OXNARD, Calif. — It felt inevitable and, as it turned out, it was. After two weeks of smashing into each other in padded practices, a boiling point was reached in the final practice in Oxnard; and the Dallas Cowboys found themselves in not one, but two separate scuffles that, punches notwithstanding, was seen as a huge positive by leaders like quarterback Dak Prescott.

The two-time quarterback made it clear he never wants to see punches thrown in practice — the same line that's been drawn by head coach Mike McCarthy — but when it comes to the intensity that fueled the emotional spill during individual and team reps?

"For me, to see the passion," Prescott said on Thursday. "It's a testament to what we've all put into this thing — what the offense has put in and the confidence that has grown, and the defense and who they believe that they are. It's been 10 padded practices and a lot of time going against one other is what that is. It means you're ready to play somebody else.

"You're ready to unleash your passion."

Prescott is entering his eighth year in the NFL and with the Cowboys, and he's never closed out a training camp that had as much intensity as the 2023 version.

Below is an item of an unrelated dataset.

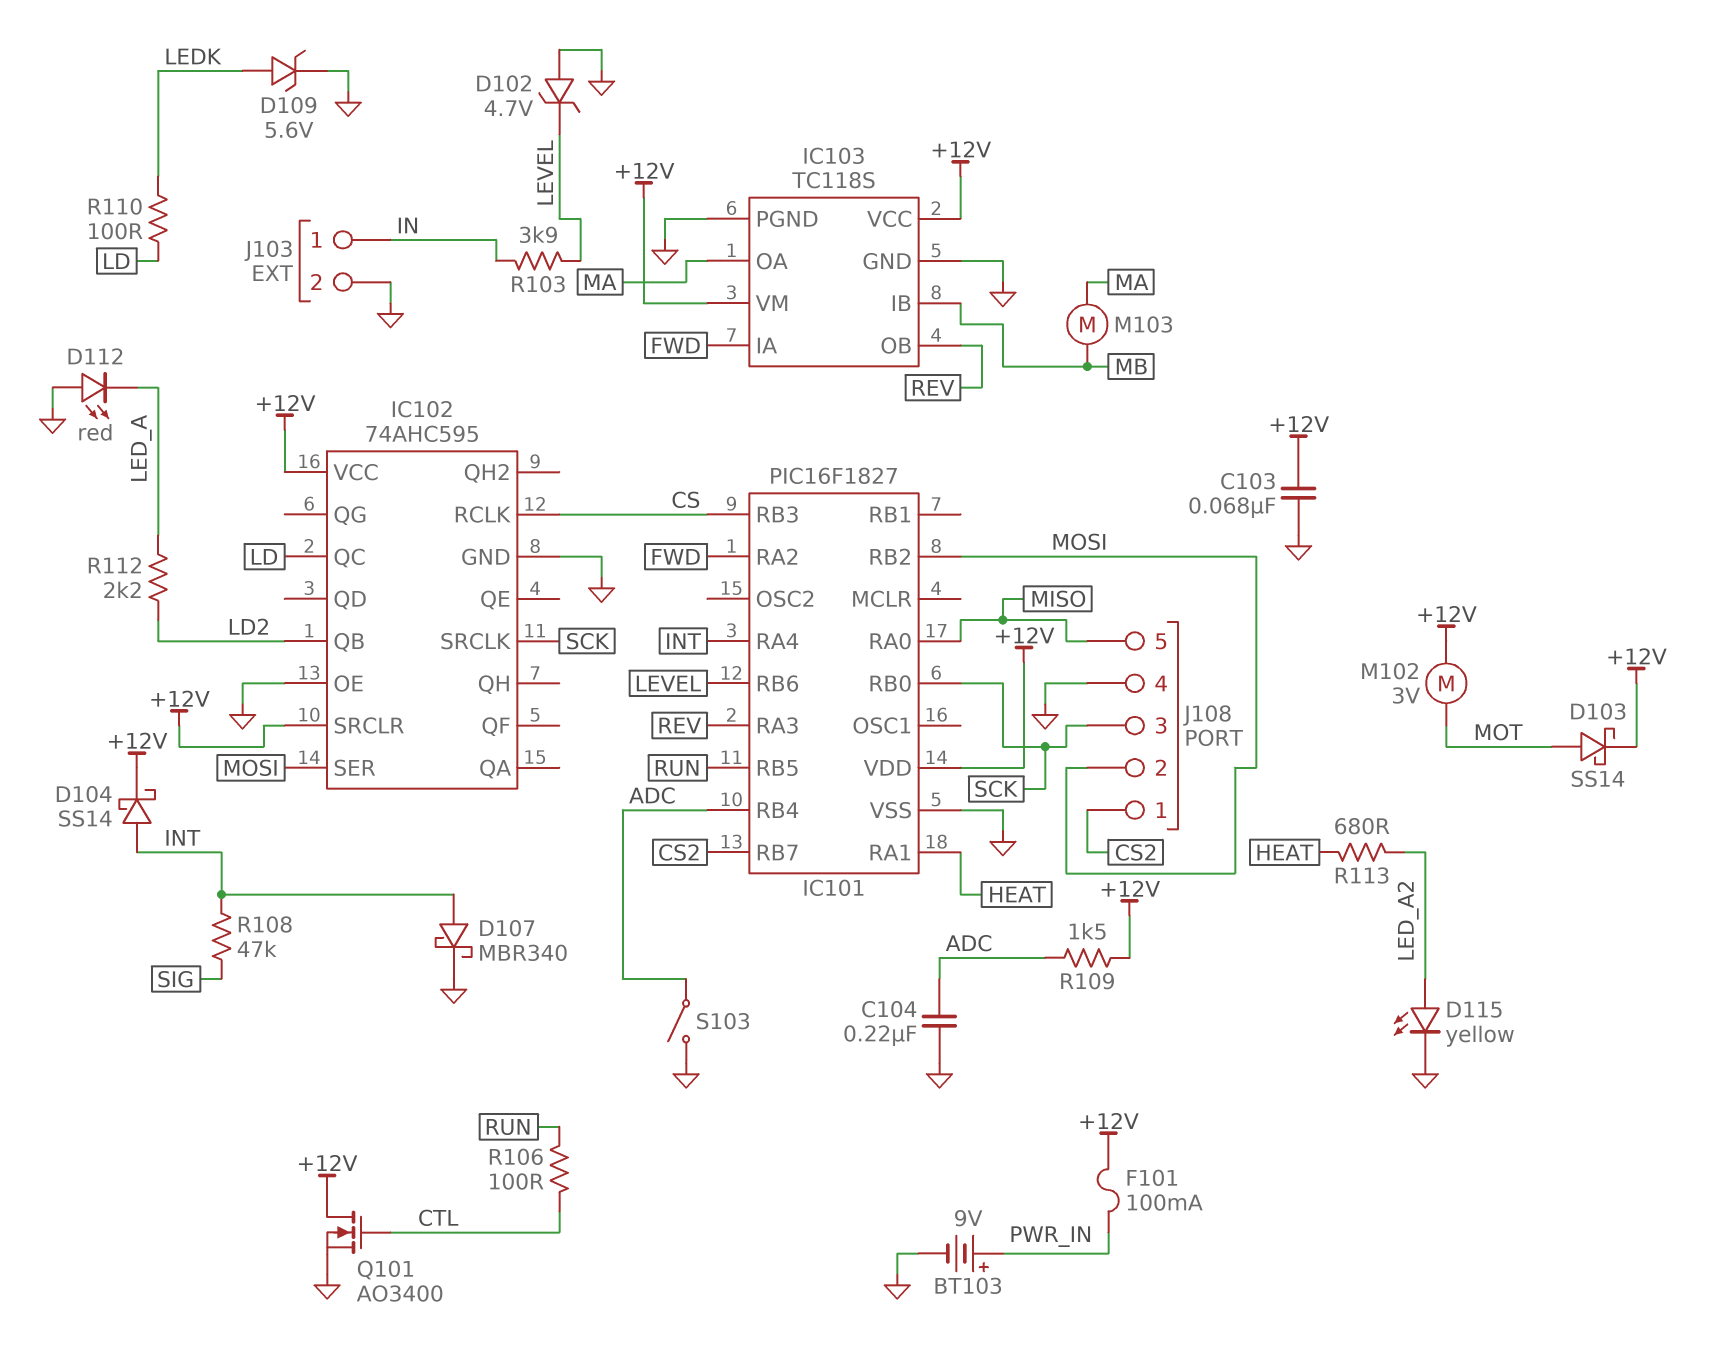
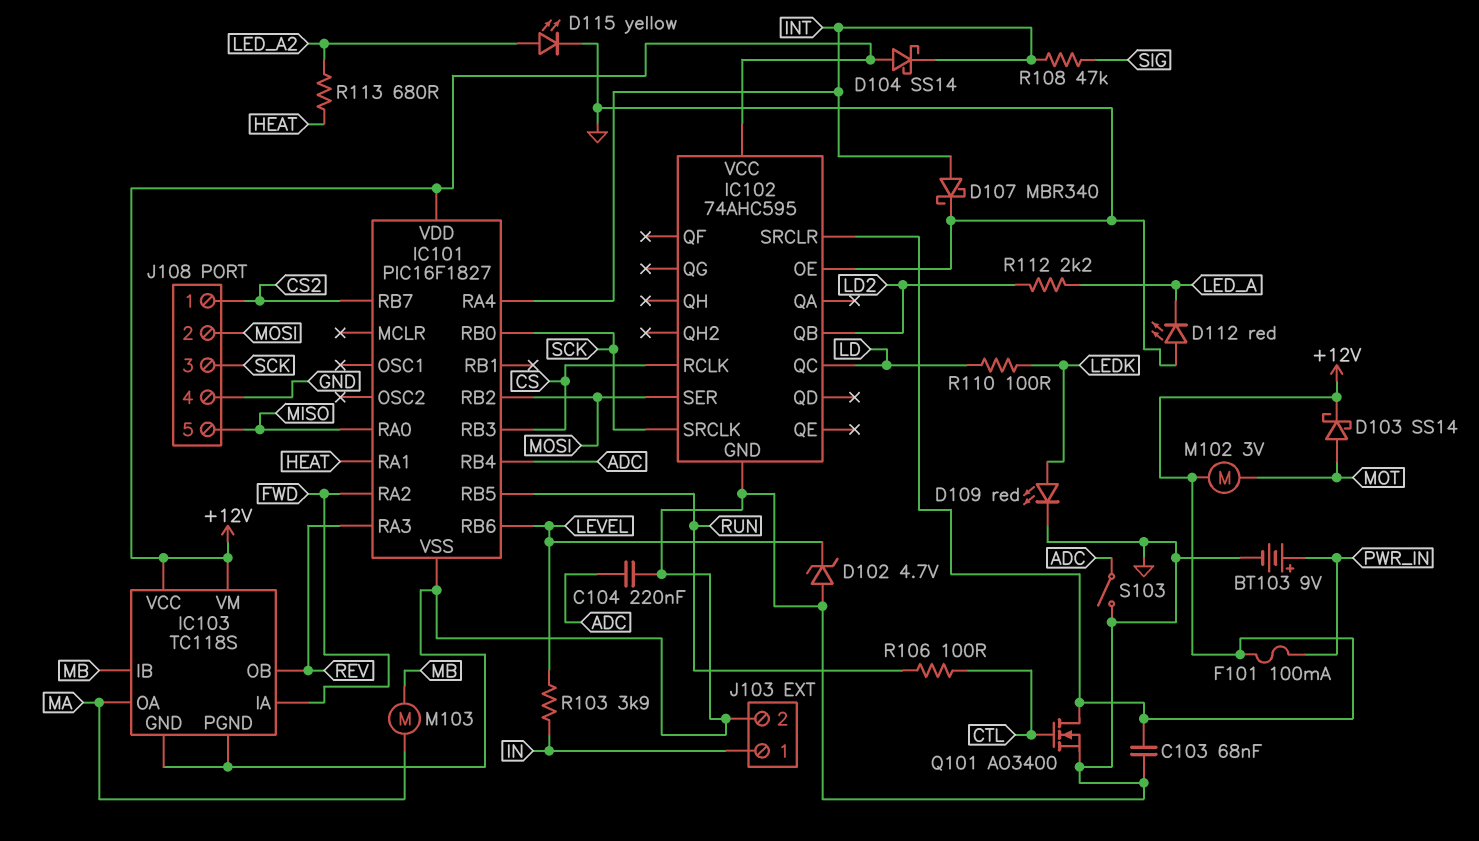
D104: schottky SS14 (A INT, K +12V) -> schottky SS14 (A +12V, K INT)
D109: zener 5.6V (A LEDK, K GND) -> LED red (A LEDK, K GND)
R109: 1.5k (+12V, ADC) -> none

"… It's exciting knowing that's where we are, in that last practice, that's what you get," he said. "I can't say, in my eight years, that we've had that."

One thing is for sure, and that's the fact that this is a Cowboys' roster ready to compete in all aspects of the game, to the point they're having a hard time holding back against their own teammates on the opposite side of the ball.

That doesn't bode well for their opposition in 2023.

"That's a credit to everything that we've really put into this team, and into both units — feeling like we're nobody's little brother," said Prescott. "I told the offense the other day that I grew up being a little brother, and that's not happening anymore."

It's a culture of brotherhood in Dallas that is not only unshakeable, but also battle-tested in practice against some of the best in the league at each position who, as safety Jayron Kearse and two-time First-Team All-Pro linebacker Micah Parsons describes, are a bunch of "dog competitors."

"We're family," Prescott said. "It's a pleasure to be able to practice with those guys, with that passion, but knowing you get to the locker room and you're on the same team, and we leave all of that on the field."

Kearse also pointed out that the defense is "not taking any sh-t from anyone" on any of the 32 teams, including his own offense, going on to note how Prescott and Co. feel the same way on the other side of the ball.

Is that true?

"One thousand percent," said Prescott, unequivocally. " …Neither unit is [a little brother] and we're ready to go out there and play against other people."